Jean Reno est Léon. Jean Reno est le film. Il incarne Léon avec une économie de jeu saisissante : peu de mots, beaucoup de corps, un regard qui dit tout. Sa performance lui vaut le César du meilleur acteur. À ses côtés, la toute jeune Natalie Portman — c'est son premier rôle au cinéma — marque déjà par sa maturité et sa présence électrique. Gary Oldman, en agent des stups psychopathe et baroque, joue un méchant d'anthologie, imprévisible et jouissif dans ses excès. Ces trois performances forment un triangle dramatique d'une belle intensité.

L'ambiance de "Léon" est celle d'une fable urbaine cruelle et tendre à la fois. Besson joue sur les contrastes — la violence des missions de Léon contre la candeur désarmante de Mathilda — pour créer une tension permanente. La musique d'Éric Serra, également récompensée aux Césars, enveloppe le tout d'une mélancolie qui transforme le film en quelque chose qui ressemble presque à un conte.

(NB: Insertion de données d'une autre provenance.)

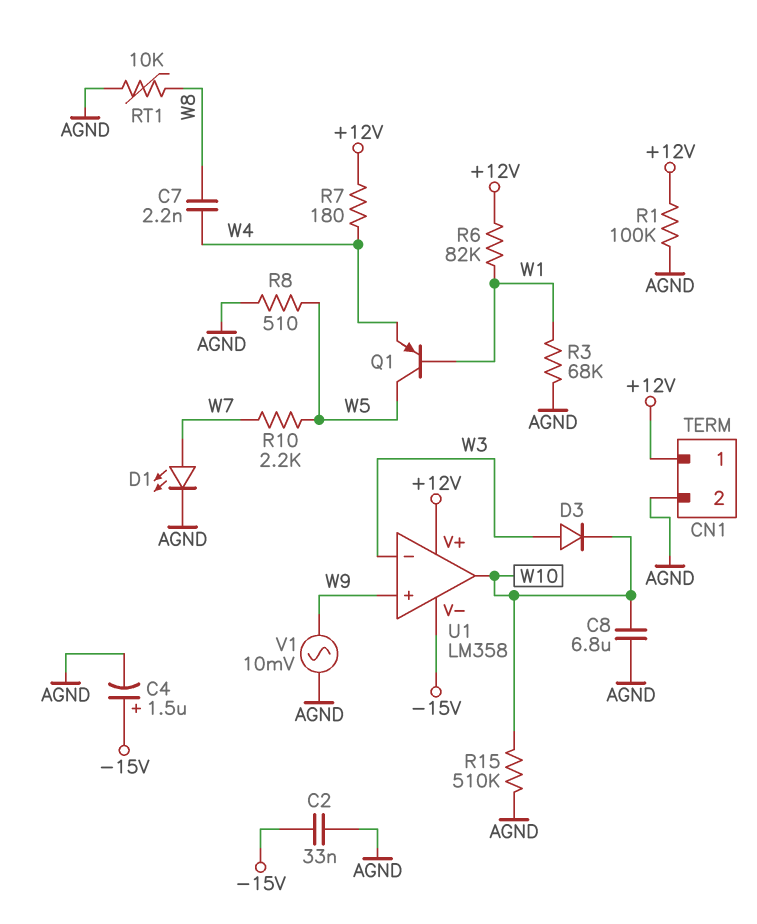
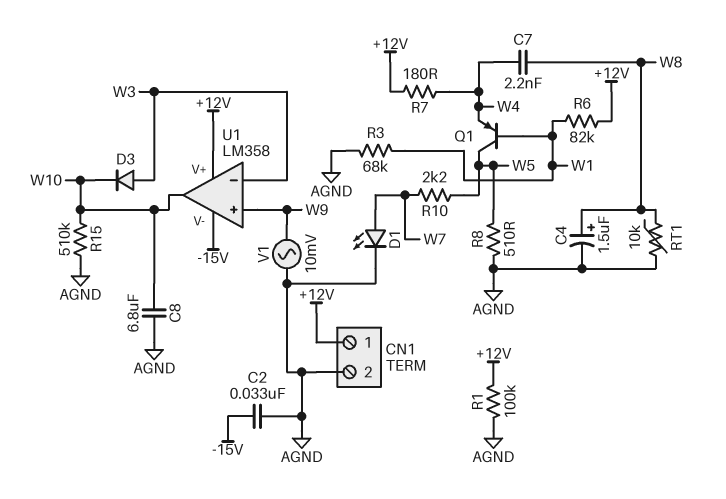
C4: 1.5uF (plus -15V, minus AGND) -> 1.5uF (plus W8, minus AGND)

"Léon" a bien évidemment remporté de nombreuses récompenses dont le César du meilleur réalisateur pour Besson, et s'est imposé comme un phénomène mondial, particulièrement adulé au Japon et en Corée. Trente ans après sa sortie, le film reste encore et toujours une référence du cinéma d'action à la française. "Léon" est régulièrement cité parmi les meilleurs films des années 90. Un classique instantané et brutal, dont l'écho ne s'éteint pas.